Wilderness, Sacrality, Nationalism
In
“The Trouble with Wilderness,” William Cronon examines the complex nexus of
values and beliefs centered on the concept of wilderness in the United
States. Rather than a pure,
natural given, the wilderness is an “unntural” cultural creation. In the idea of wilderness are
intertwined two American obsessions: religion and nationalism. The signifiers of these cultural categories
are not always obviously apparent, as they undergo revalutation and take on
disguises.
Cronon
organizes his analysis by exploring the influence of the concepts of the
sublime and the fontier on the creation of “wilderness.” We find religion interacting with both
these concepts while nationalism primarily relates to the second. Previous to the reinterpretation of the
sublime in the Romantic period, wilderness generally had negative
connotations. It caused one to
feel terror or “bewilderment.” In antiquity, the wilderness was also a place of
temptation and spiritual purification.
This trandformative possibility of the wilderness was valued and
developed so that by the late 18th century the wilderness was where
one could encounter the divine. In
the United States, due to the influence of writers like Muir, the
transformation of wilderness was complete: “Satan’s home had become God’s own temple”

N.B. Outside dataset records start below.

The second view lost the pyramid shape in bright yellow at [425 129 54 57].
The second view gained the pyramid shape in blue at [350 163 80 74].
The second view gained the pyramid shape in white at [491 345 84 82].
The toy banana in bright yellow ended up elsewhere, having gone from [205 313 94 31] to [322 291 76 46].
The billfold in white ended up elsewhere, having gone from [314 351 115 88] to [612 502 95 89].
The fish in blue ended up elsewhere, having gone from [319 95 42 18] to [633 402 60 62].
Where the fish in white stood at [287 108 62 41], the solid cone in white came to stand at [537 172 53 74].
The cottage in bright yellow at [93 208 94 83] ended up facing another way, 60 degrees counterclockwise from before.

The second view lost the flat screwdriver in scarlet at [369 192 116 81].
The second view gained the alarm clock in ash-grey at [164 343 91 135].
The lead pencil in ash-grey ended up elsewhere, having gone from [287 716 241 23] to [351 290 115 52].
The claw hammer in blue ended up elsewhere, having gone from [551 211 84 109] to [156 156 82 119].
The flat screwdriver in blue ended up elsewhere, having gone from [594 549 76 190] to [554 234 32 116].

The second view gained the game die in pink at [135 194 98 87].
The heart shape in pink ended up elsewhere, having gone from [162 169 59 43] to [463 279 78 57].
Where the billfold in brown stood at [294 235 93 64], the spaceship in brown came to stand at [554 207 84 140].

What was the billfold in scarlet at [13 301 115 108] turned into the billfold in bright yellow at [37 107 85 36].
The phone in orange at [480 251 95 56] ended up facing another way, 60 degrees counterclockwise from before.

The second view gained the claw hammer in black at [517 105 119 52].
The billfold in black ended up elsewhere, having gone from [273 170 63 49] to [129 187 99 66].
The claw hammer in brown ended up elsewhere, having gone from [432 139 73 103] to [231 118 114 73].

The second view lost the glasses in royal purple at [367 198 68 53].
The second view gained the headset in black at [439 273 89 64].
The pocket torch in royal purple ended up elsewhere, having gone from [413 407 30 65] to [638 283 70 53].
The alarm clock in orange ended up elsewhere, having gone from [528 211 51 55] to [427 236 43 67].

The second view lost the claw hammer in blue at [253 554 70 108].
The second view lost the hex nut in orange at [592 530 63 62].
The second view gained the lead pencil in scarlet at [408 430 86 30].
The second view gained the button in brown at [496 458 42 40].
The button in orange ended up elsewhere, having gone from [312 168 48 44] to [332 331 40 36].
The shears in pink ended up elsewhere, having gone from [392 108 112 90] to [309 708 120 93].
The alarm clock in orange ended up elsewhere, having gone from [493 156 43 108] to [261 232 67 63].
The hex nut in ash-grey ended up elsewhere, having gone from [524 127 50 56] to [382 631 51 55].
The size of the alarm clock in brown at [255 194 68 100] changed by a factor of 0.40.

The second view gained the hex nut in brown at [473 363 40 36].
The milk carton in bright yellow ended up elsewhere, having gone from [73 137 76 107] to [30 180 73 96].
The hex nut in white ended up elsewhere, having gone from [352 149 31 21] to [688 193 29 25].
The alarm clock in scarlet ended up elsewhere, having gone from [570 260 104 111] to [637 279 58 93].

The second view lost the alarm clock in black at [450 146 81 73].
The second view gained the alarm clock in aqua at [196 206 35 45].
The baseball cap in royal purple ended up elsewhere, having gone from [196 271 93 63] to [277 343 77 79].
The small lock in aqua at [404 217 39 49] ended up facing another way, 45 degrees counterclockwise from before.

(72). Wild nature became sacred.
Related
to this revaluation, the wilderness also became a place where one could return
to certain core human experiences.
In the wilderness, human beings experienced some primitive essence that
had been covered over by corrupting and artificial layers of
“civilization.” This primitivism
was given a nationalist tinge by writers like Frederick Jackson Turner, who saw
American democracy emerging from the encounter bewteen primitive human nature
and the wilderness. This American
democratic spirit could be reinvigorated by returning to the wilderness. The wilderness must be protected
because it is “the last bastion of rugged individualism,” which can ensure the
renewal of an essential Americanness (77). Wilderness as frontier also connotes a place of
authenticity. The wilderness is
the irreducible “real” – the place where we can experience the “truth” of the
world and ourselves. The real and
the authentic, according to historian of religions Mircea Eliade, are
preeminently qualities of the sacred.
Thus, as Cronon observes, modern environmentalism is replete with
“quasi-relgious values” founded upon such a conception of the wilderness (80). The assumption of wilderness as sacred
and authentic represents a
structure of belief homologous to what is usually undertood by the word
“religious.”
Within
this complex of “religious” belief and national identity, certain problems and
contradictions emerge. One of
these involves class. The
wilderness as an artificial place of authenticity and Americianness can only be
enjoyed and benefited from by the middle and upper classes who have the money
and leisure to travel. It is a
place of recreation and of internal renewal separate from the urban centers
where these visitors live and work.
The wilderness allows them to purify themselves of the corruption of a
greedy, ugly, industrial-capitalist world, thus absolving them of any
complicity in its injustices. Poet
and farmer Wendell Berry has often drawn attention to the need to live
responsibly in a place where we both make a home and work. When we preserve the wilderness because
we expect it to purify us of our corruption and sins, we accept more easily
the faults of the “profane” world we inhabit. This mentality can tacitly accept political and economic
structures that cause injustice and destruction, thus devaluing most of the
earth and many of our fellow human beings.